I don't get why ansible play stopped

@oravirt
Copy link
Owner

oravirt commented Sep 16, 2019

Hi, sorry about the late answer.
Yes, please show me your hosts.yml, and then I'll see if I can re-produce this

@brokedba
Copy link
Author

Hi, No problem Mikael. here is the hosts.yml file

 - basename_vm: london
  num_vm: 2
  hostgroup: vbox-rac-dc1
  domain: evilcorp.com
  box: oravirt/rhel75
  vagrant_user: vagrant
  vagrant_pass: vagrant
  #vagrant_private_key: /vagrant/base-provision/insecure_private_key
  ram: 6196
  cpu: 1
  base_pub_ip: 192.168.78.51
  base_pub_ip_vip: 192.168.78.61
  scan_addresses: 192.168.78.251,192.168.78.252,192.168.78.253
  base_priv_ip: 172.16.100.51
  scan_name: "london-cluster-scan"
  synced_folders:
     #- {src: swrepo, dest: /media/swrepo}
     #- {src: /Users/miksan/Downloads/oracle, dest: /media/swrepo}
     - {src: "D:\\VM\\vagrant\\software", dest: /media/swrepo}
  base_disk_path:
  create_local_disk: true
  local_disks:
     - {name: u01, size: 75, count: 1}
  create_shared_disk: true
  shared_disks:
     - {name: crs, size: 40, count: 1}
     - {name: data, size: 8, count: 1}
     - {name: fra, size: 12, count: 2}
  provisioning: extra-provision/ansible-oracle/vbox-rac-dc1.yml
  provisioning_env_override: true

and here is the Vagrantfile (added scan_name and oracle_home vars)
https://bit.ly/2kCXGna

I think I know where the problem comes from . here is the content of oravirt\extra-provision\ansible-oracle\group_vars\vbox-rac-dc1\databases.yml

 oracle_databases:
      - home: 18300-base
        oracle_db_name: rac_db
        oracle_db_type: RAC
        is_container: True
        storage_type: ASM
        oracle_db_mem_totalmb: 1024
        oracle_database_type: MULTIPURPOSE
        redolog_size: 75M
        redolog_groups: 3
        datafile_dest: '+DATA'
        recoveryfile_dest: '+FRA'
        archivelog: True
        flashback: False
        force_logging: False
        state: present
        # tablespaces:
             # - { name: users, size: 10M, bigfile: True, autoextend: false , next: 5M, maxsize: 500M, content: permanent, state: present }
        init_parameters:
             - {name: db_create_file_dest, value: '+DATA', scope: both, state: present}
             - {name: db_create_online_log_dest_1, value: '+FRA', scope: both, state: present}
             - {name: db_recovery_file_dest, value: '+FRA', scope: both, state: present}
             - {name: db_recovery_file_dest_size, value: 20G, scope: both, state: present}

oracle database dbca creation uses the variable oracle_db_name in my case rac_db but it seems to ignore the underscore durring creation (name is now racdb) . So I guess the dbca create pdb may look for a db that doesn't exists (rac_db ) .
I am going to retry that with racdb and let you know " btw i dont understand why you split pdb and db creation in 2 tasks.
Thx

@brokedba
Copy link
Author

no it didn't fix it.

@oravirt
Copy link
Owner

oravirt commented Sep 19, 2019

Thanks!
I haven't had time to look at this yet, sorry about that.

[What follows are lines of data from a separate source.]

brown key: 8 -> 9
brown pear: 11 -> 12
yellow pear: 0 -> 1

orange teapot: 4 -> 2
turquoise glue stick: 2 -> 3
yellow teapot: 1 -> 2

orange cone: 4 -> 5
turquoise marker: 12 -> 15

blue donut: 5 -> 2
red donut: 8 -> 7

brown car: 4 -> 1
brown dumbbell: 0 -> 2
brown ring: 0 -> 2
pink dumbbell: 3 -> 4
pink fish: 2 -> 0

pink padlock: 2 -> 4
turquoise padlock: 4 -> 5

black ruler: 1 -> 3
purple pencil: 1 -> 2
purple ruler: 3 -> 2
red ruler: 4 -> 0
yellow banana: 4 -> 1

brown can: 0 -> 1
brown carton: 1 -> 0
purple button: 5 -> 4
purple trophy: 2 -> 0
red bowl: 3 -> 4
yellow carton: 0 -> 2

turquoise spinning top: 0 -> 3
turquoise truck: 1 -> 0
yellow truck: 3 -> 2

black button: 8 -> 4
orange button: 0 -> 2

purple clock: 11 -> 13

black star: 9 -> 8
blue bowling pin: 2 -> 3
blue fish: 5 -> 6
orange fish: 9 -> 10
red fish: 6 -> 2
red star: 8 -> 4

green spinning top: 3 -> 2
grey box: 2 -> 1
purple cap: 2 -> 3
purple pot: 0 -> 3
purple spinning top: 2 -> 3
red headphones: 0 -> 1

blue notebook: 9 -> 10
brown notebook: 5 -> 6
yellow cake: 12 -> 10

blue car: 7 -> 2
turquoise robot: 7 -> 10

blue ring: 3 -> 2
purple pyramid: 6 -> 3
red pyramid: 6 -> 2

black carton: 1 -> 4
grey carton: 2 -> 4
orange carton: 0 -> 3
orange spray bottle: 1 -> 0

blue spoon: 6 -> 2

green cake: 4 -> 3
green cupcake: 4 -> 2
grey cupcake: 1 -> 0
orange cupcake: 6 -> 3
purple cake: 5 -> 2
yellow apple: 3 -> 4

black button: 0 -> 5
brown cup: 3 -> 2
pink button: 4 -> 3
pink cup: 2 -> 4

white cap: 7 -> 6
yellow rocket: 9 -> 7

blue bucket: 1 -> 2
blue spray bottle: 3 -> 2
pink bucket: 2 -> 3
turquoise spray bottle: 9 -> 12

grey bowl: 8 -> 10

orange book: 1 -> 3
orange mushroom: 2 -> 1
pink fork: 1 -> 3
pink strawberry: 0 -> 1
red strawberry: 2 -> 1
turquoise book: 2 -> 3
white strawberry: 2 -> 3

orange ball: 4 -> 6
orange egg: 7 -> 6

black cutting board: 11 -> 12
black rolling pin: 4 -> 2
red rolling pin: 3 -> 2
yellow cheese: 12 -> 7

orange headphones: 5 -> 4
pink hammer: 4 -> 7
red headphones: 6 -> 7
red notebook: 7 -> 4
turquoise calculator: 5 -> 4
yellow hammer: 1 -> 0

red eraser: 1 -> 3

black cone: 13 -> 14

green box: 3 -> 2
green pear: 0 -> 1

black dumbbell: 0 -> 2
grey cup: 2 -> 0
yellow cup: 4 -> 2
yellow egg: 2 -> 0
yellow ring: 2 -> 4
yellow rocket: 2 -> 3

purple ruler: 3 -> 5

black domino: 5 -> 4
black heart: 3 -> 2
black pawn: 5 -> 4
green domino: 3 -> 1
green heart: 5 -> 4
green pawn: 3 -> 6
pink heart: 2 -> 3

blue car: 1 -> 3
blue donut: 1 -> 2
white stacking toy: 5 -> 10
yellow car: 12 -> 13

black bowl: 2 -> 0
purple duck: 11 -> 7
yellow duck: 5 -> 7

btw i dont understand why you split pdb and db creation in 2 tasks.

I may already have a CDB and only want to create a PDB and then it doesn't make sense to run the DB provisioning step.
The PDB lifecycle may be totally different to the CDB, so breaking up the management of them makes sense.

@brokedba
Copy link
Author

Hi Mikaël,
I finally found the root cause of the issue. it was due to memory starvation . I don't know if you have already run this build with that low amount of ram but I had to increase the ram in host.yml to

ram: 7168

the database creation was hanging because there was too much swapping in node 1.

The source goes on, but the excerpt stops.